>>>>
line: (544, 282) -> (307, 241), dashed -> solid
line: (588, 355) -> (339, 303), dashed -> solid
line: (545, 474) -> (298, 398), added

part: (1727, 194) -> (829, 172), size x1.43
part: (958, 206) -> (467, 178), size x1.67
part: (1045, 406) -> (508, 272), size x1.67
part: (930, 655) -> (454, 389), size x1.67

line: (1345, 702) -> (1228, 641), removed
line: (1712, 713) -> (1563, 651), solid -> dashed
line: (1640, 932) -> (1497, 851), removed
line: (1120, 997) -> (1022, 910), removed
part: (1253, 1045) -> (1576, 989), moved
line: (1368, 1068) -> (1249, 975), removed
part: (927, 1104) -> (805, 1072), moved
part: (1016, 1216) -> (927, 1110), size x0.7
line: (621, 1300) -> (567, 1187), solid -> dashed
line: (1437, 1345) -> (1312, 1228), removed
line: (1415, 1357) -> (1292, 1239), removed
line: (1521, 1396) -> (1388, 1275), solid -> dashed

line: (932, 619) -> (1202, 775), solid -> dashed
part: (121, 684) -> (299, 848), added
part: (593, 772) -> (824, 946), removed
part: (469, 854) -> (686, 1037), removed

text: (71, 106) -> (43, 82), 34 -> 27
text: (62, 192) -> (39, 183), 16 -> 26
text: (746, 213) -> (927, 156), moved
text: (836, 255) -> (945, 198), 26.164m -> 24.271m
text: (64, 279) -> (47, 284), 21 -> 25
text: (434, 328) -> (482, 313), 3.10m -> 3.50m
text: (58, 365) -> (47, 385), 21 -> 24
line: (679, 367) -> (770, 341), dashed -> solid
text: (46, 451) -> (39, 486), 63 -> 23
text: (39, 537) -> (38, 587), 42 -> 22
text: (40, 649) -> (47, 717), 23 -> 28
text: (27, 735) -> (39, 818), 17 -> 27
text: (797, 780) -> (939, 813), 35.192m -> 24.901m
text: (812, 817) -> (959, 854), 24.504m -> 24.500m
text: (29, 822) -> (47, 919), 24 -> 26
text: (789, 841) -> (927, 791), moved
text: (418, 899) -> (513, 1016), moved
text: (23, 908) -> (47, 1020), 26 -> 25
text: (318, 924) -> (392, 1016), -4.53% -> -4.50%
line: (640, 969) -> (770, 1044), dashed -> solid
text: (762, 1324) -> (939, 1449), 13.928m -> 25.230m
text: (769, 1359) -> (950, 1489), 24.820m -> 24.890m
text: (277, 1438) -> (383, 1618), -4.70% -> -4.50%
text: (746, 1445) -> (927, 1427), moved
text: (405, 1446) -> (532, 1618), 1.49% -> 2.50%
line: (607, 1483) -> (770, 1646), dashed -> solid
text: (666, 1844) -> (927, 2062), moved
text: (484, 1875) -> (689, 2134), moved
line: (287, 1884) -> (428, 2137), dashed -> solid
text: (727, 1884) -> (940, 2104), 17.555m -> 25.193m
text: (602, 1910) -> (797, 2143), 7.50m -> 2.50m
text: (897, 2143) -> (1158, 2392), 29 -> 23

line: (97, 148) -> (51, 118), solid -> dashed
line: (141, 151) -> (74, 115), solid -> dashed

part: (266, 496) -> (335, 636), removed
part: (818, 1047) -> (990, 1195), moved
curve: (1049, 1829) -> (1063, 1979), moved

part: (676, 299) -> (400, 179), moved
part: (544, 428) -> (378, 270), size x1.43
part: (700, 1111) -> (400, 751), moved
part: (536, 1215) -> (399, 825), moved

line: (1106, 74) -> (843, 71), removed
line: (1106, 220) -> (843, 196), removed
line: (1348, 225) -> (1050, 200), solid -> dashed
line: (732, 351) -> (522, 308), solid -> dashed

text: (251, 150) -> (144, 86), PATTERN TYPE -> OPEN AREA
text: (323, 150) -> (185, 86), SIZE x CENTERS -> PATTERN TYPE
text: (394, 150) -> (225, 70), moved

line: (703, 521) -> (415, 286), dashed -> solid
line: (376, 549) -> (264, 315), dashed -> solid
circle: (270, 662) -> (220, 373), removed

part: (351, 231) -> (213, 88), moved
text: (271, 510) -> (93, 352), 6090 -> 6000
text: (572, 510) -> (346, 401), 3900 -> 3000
<<<<
*YOUR OBJECTIVE*
Ending with the line containing "part: (927, 1104) -> (805, 1072), moved", please print exactly the lines of the material above from its first line onward, and nothing else.

*ANSWER SPACE*
line: (544, 282) -> (307, 241), dashed -> solid
line: (588, 355) -> (339, 303), dashed -> solid
line: (545, 474) -> (298, 398), added

part: (1727, 194) -> (829, 172), size x1.43
part: (958, 206) -> (467, 178), size x1.67
part: (1045, 406) -> (508, 272), size x1.67
part: (930, 655) -> (454, 389), size x1.67

line: (1345, 702) -> (1228, 641), removed
line: (1712, 713) -> (1563, 651), solid -> dashed
line: (1640, 932) -> (1497, 851), removed
line: (1120, 997) -> (1022, 910), removed
part: (1253, 1045) -> (1576, 989), moved
line: (1368, 1068) -> (1249, 975), removed
part: (927, 1104) -> (805, 1072), moved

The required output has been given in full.